Scientific classification
- Kingdom: Plantae
- Clade: Tracheophytes
- Clade: Angiosperms
- Clade: Eudicots
- Order: Ranunculales
- Family: Ranunculaceae
- Genus: Aquilegia
- Species: A. nuragica
- Binomial name: Aquilegia nuragica Arrigoni & E.Nardi

= Aquilegia nuragica =

- Genus: Aquilegia
- Species: nuragica
- Authority: Arrigoni & E.Nardi
- Conservation status: CR

Species of flowering plant

Aquilegia nuragica, commonly called Nuragica columbine, is a perennial flowering plant in the family Ranunculaceae. It is endemic to Italy, in a single canyon in the Supramonte mountain range on the island of Sardinia.

==Description==
Aquilegia nuragica has a single, scarcely branching vertical stem of 20–45 cm in height, smooth at the bottom and covered with fine hairs or glands further up. The basal leaves have hairless stalks 12–25 cm long, each division of which creates a set of three stalks. The leaflets consist of three segments with pointed teeth on the outer edge (contrasting with the closely related Sardinian species Aquilegia barbaricina, which has more rounded teeth). The plant produces three to five nodding, pale blue or white flowers 25–30 mm across, consisting of five fused petals with ending in a hooked nectar spur. The fruit is a hooked, drop-shaped capsule.

==Taxonomy==
The species forms a monophyletic clade with the other columbine species endemic to Corsica and Sardinia, Aquilegia barbaricina, Aquilegia bernardii, Aquilegia litardierei, and Aquilegia nugorensis. However, it is clearly genetically isolated from the other Sardinian species.

===Etymology===
The specific epithet nuragica means "Nuragic" in Latin and Italian, referring to the Nuragic civilization that flourished on Sardinia in the Bronze Age.
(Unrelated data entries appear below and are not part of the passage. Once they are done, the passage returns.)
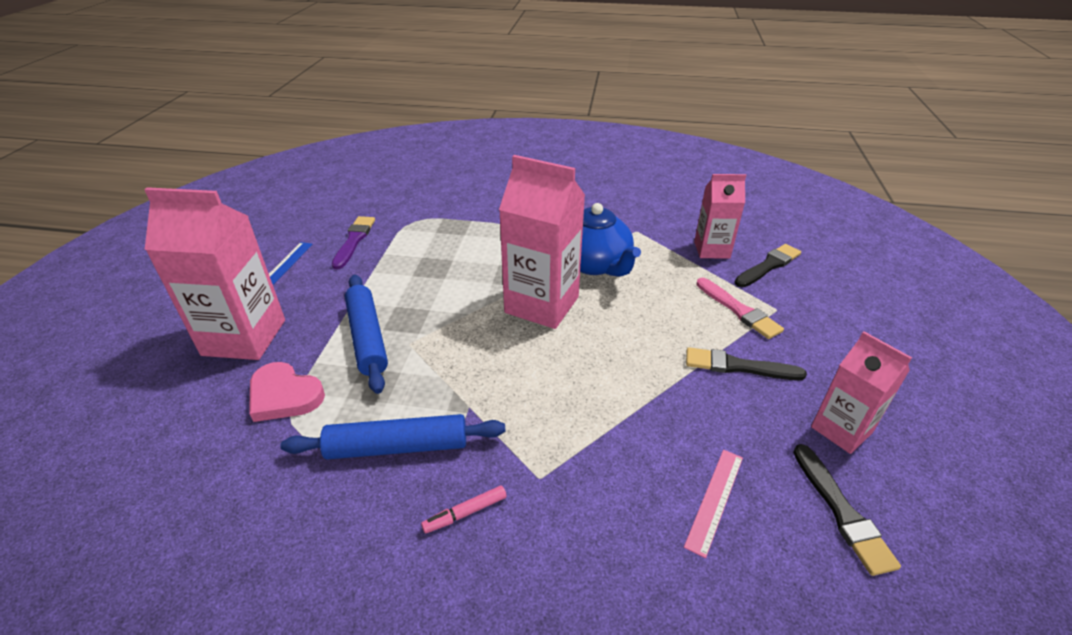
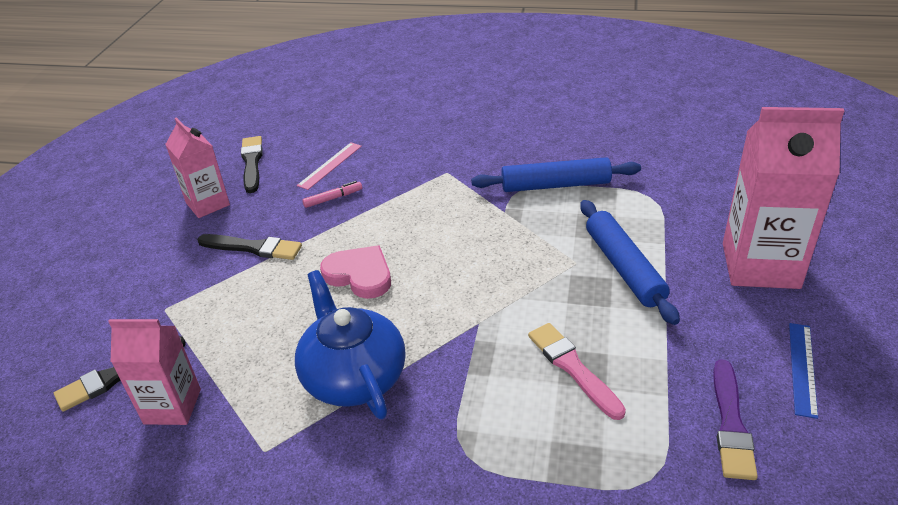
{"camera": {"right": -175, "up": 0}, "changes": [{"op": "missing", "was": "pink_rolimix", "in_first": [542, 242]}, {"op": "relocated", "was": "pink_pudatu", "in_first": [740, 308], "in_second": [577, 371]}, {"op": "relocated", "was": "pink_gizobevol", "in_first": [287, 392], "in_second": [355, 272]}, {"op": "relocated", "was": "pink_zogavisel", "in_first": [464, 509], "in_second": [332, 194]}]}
==Distribution and habitat==
Aquilegia nuragica is only found in one area of about 50 m2 at Gorropu, near Urzulei. It grows on the nearly vertical limestone cliffs at altitudes of 620–680 m, in a gorge along the seasonal Flumineddu River. It can occasionally be found on the sandy pebble substrate of the riverbed due to seeds being dispersed from the cliff, although these specimens are regularly washed away by floods.

==Conservation==
Aquilegia nuragica is an IUCN Red List Critically Endangered plant species and IUCN Top 50 Campaign Mediterranean Island Plants, threatened by habitat loss. The population is very small, with only 10 to 15 individuals believed to exist in 2006.
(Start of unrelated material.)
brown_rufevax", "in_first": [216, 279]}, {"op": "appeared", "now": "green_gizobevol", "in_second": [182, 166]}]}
The decline in the plant's population seems to be due to natural factors. However, due to the inaccessibility of the site, it is difficult to research the decline. It is not affected by grazing due to the plant's toxicity.

The species is currently not under any legal protection. Despite occurring within the Gennargentu National Park, the lack of a management committee means no effective preservation measures are in place.

==Ecology==
The natural habitat of Aquilegia nuragica is in Mediterranean shrubby vegetation.